Crossover-BPSO Driven Multi-Agent Technology for Managing Local Energy Systems
Hafiz Majid Hussain, Ashfaq Ahmad. Pedro H. J. Nardelli
TL;DR
The paper tackles local energy system management under distributed energy resources by deploying a hierarchical multi-agent system. It introduces crBPSO, a hybrid optimization that injects GA-style crossover into BPSO velocity updates to enhance exploration. The MAS comprises simple reflex agents, model-based reflex agents, and a utility agent to coordinate energy packets and energy transactions.
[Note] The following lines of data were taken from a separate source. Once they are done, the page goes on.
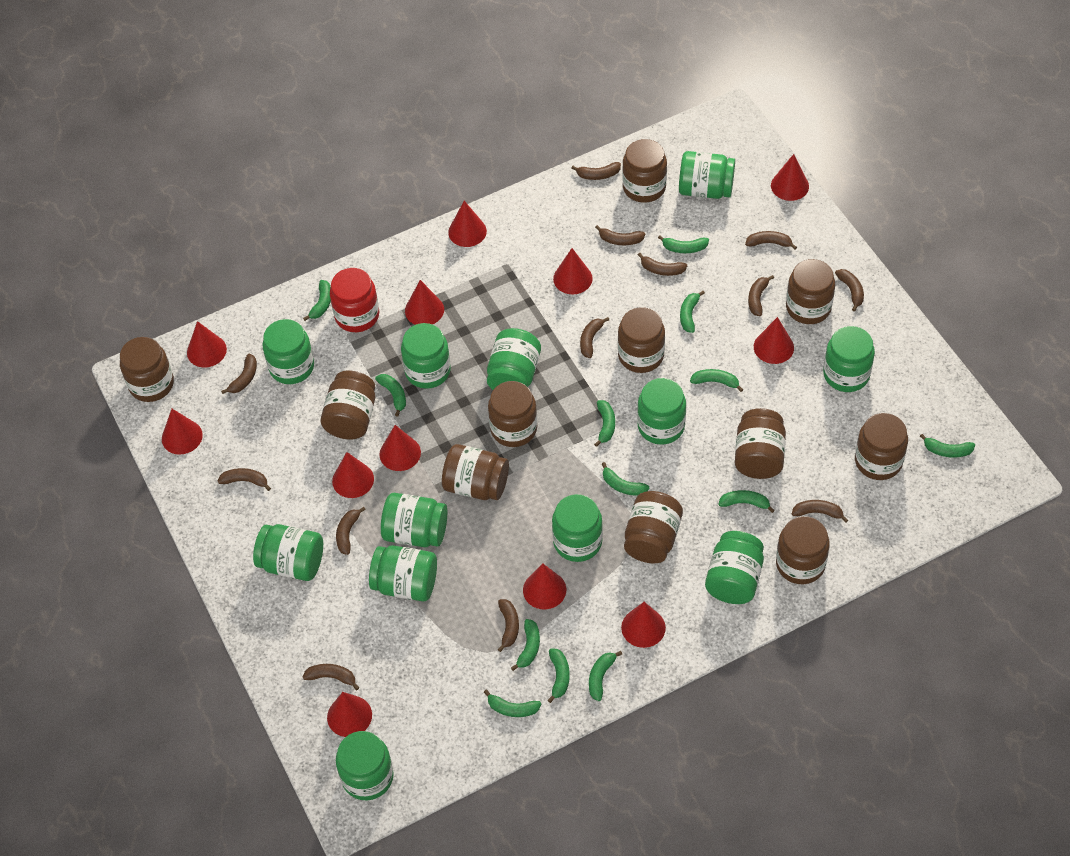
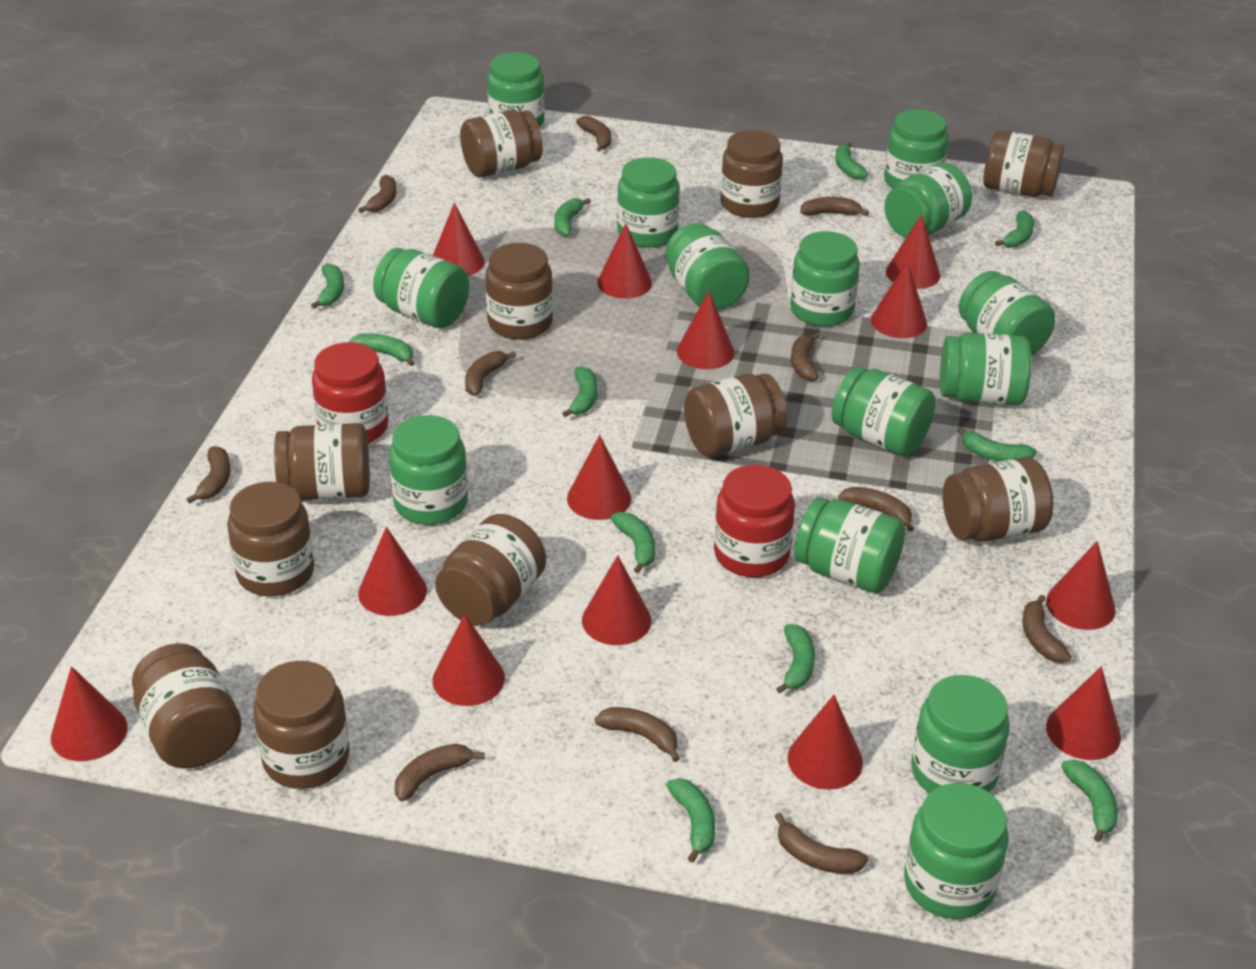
brown banana: 13 -> 11
green banana: 13 -> 11
green jar: 12 -> 14
red cone: 12 -> 13
red jar: 1 -> 2

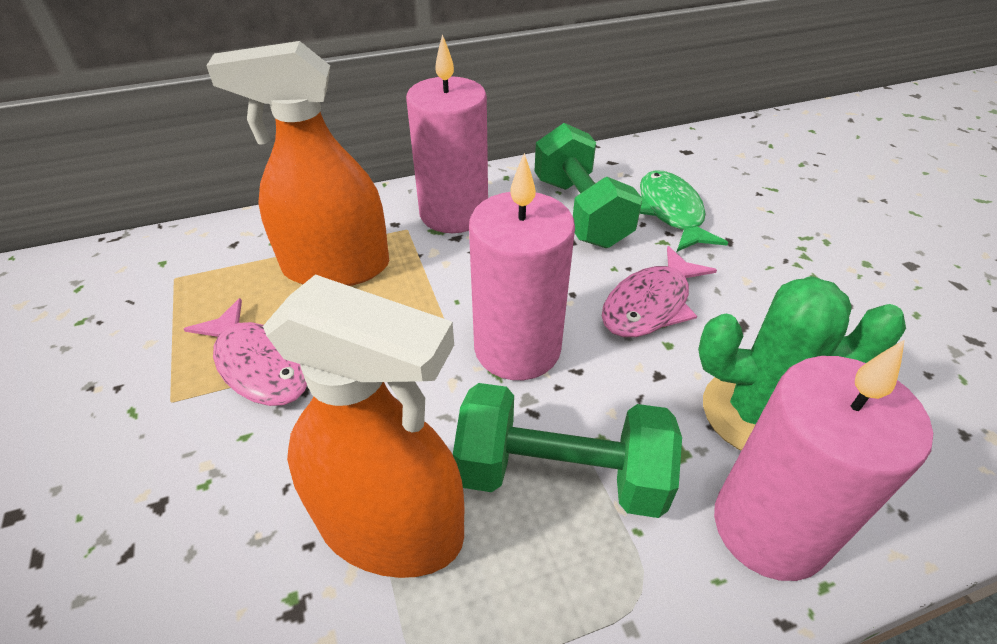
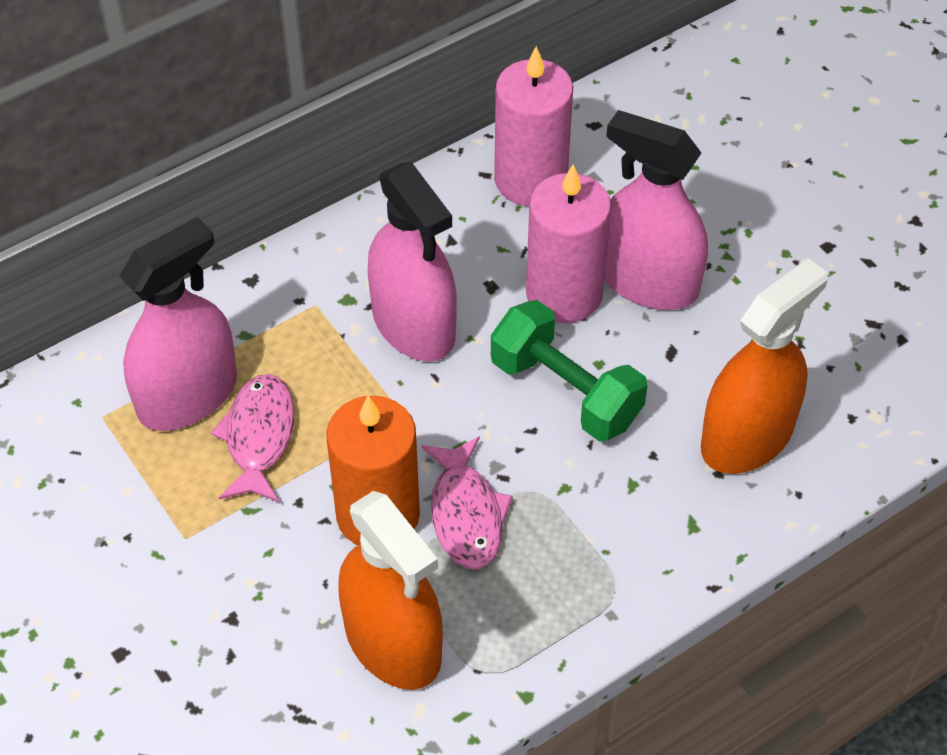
green cactus: 1 -> 0
green dumbbell: 2 -> 1
green fish: 1 -> 0
orange candle: 0 -> 1
pink candle: 3 -> 2
pink spray bottle: 0 -> 3

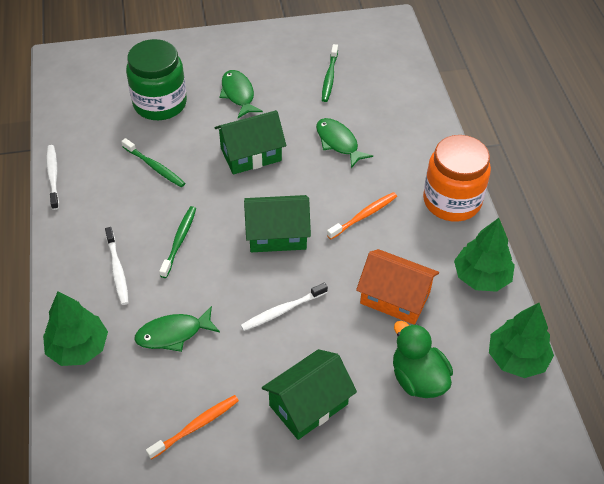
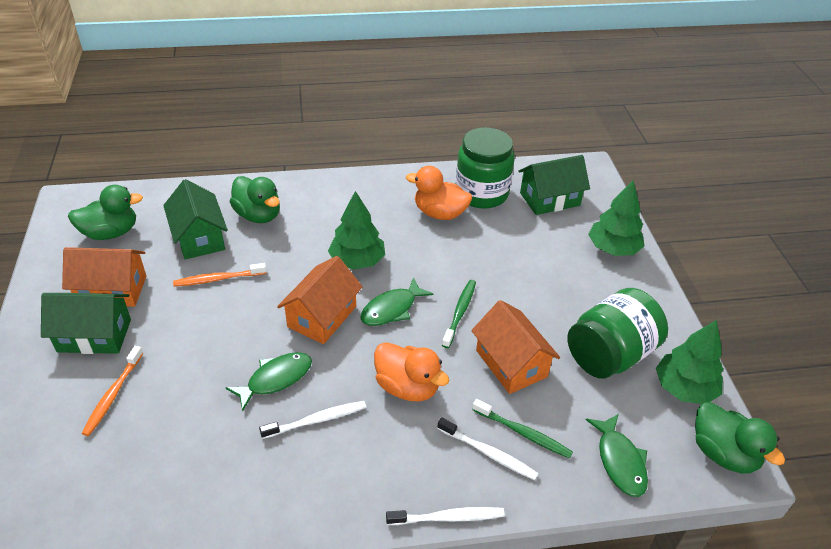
green duck: 1 -> 3
green jar: 1 -> 2
green toothbrush: 3 -> 2
orange duck: 0 -> 2
orange house: 1 -> 3
orange jar: 1 -> 0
Empirical results on a 10-prosumer, 24-hour micro-grid show crBPSO yields up to about a 21% reduction in the average aggregated system cost and shifts consumption to lower-price periods, demonstrating the method's practicality and scalability.
Abstract
This article presents a new hybrid algorithm, crossover binary particle swarm optimization (crBPSO), for allocating resources in local energy systems via multi-agent (MA) technology. Initially, a hierarchical MA-based architecture in a grid-connected local energy setup is presented. In this architecture, task specific agents operate in a master-slave manner. Where, the master runs a well-formulated optimization routine aiming at minimizing costs of energy procurement, battery degradation, and load scheduling delay. The slaves update the master on their current status and receive optimal action plans accordingly. Simulation results demonstrate that the proposed algorithm outperforms selected existing ones by 21\% in terms average energy system costs while satisfying customers' energy demand and maintaining the required quality of service.